What is the best thing about Nashville's authors and illustrators?

Literary people are so supportive--we swap news about what editor is looking for what kind of work, which helps our friends connect with someone who might want to publish their kind of work; we recommend our friends to our agents; we match up aspiring authors with people who can help them polish their writing. Nashville keeps getting on lists of "Friendliest Cities in the US" and that's true with the writers who live here too.Nashville also has a very active chapter of the Society of Children's Book Writers and Illustrators, the largest writers' organization in the US (and we think in the world, although that's hard to figure out). I love going to the Midsouth SCBWI conference every fall--it's like going back to summer camp, where you see friends you haven't seen for a year, but it's like it was just yesterday, and everyone's excited about the same things and eager to learn and have fun.

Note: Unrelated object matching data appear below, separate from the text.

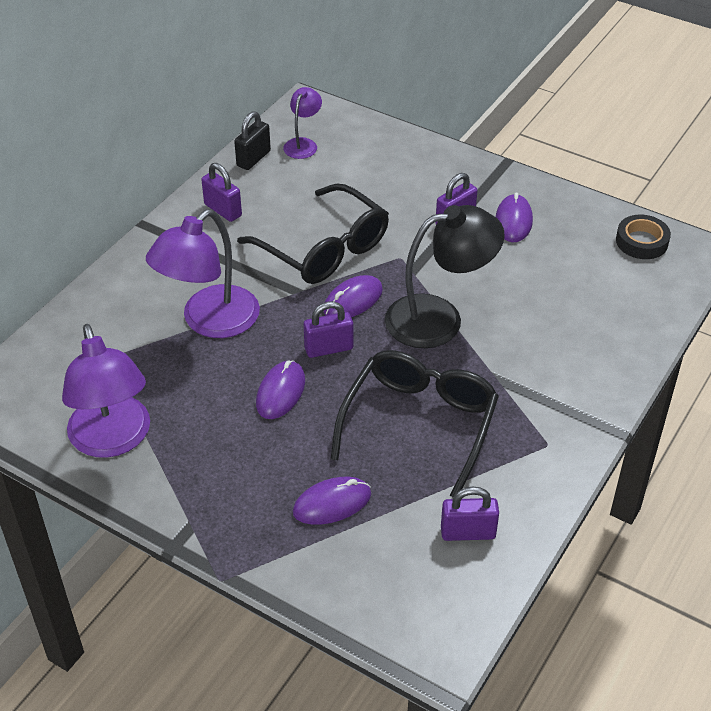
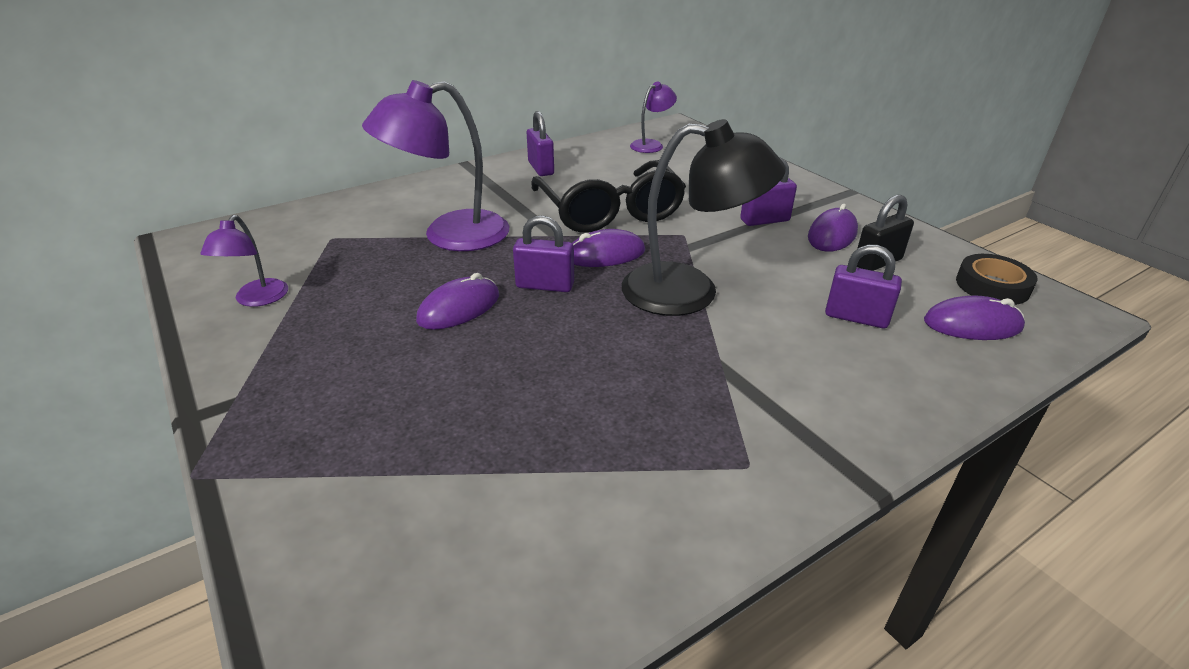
camera: 25 degrees right, 10 degrees down
(113, 440) = (257, 299): purple lamp -> purple lamp, size x0.52
(253, 158) = (599, 145): black padlock -> black padlock (877, 262)
(332, 503) = (406, 436): purple mouse -> purple mouse (972, 324)
(419, 424) = (588, 385): black glasses -> none
(468, 532) = (551, 544): purple padlock -> purple padlock (856, 317)

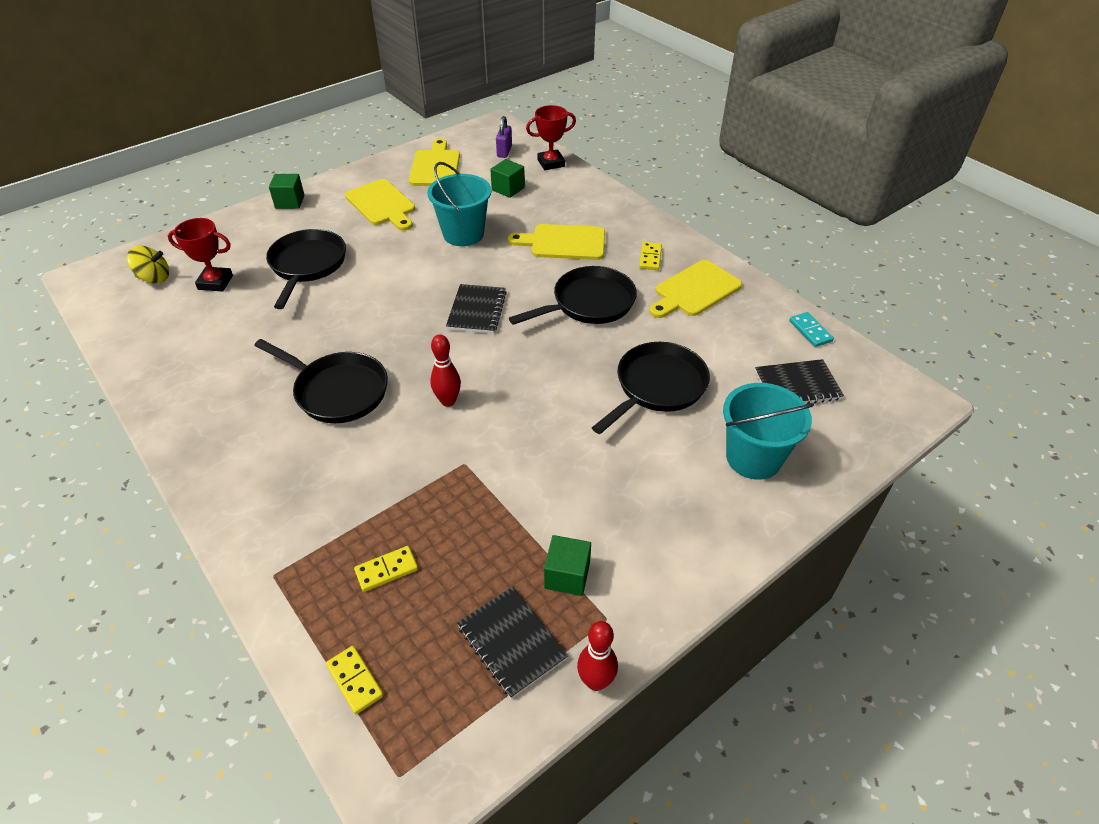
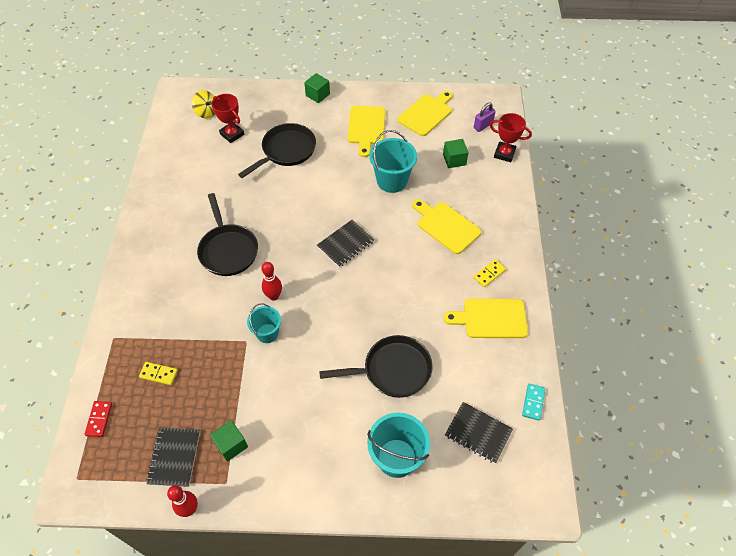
camera: 40 degrees right, 10 degrees up
(354, 680) = (99, 419): yellow domino -> red domino
(481, 440) = (267, 333): none -> turquoise bucket
(589, 303) = (414, 283): black pan -> none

What do you love the most about living in Nashville? 

The pace of the city is just right for me--not too fast, not too slow. I love all the new restaurants. In the summer I love the amazing produce we can get. I love the seasons--spring and fall last so long. But most of all, it's the people. Nashvilleans are terrific!

You write a lot of historical fiction. What is it that excites you about that genre? 

I've always wished for a time-travel machine, and if I had one I'd definitely go back in time, not forward. But until someone invents one, historical fiction is the best way to experience the past. I read a lot of nonfiction and enjoy it, but I like when an author really does her research and writes a novel speculating about what life in the past must really have been like--not just the historical details, although they're fascinating, but how it must have felt to live in medieval England or ancient Greece or feudal Japan or pre-Columbian Mexico. What did people eat? How did they worship? What games did they play? How did parents treat their children? A good historical novel will make you feel like you are really living in a different time and place, just like a time-travel machine.

Which historical or mythological characters would like to write about in the future?

Right now I'm fascinated by fairy tales. There's a reason there are so many retellings of the classic fairy tales: the stories are wonderful, but they're all plot. There's no character development; this character is good just because she's good, that one is evil just because she's evil. They don't grow and change. Sometimes they learn a lesson, like Beauty figuring out that you can love someone who isn't good-looking, but she's still the same Beauty at the end as she was at the beginning. For me, figuring out why someone is the way she is, and seeing how she grows and changes through the story--that's the fun part. My next book (The Stepsister's Tale, to be published by Harlequin Teen in 2014) is a Cinderella retelling in which Cinderella isn't good and virtuous all the way through, and the stepsisters aren't evil. They're all just trying to figure out how to live in a blended family with different ways of life and expectations.

Which of your books seem to resonate the most with your readers?

My best-seller is Anna of Byzantium, and that's also the one I hear from most readers about. I think people like The 100-Year-Old Secret too, maybe because it's a mixture of contemporary with historical, in that the detectives are trying to solve crimes committed a century earlier.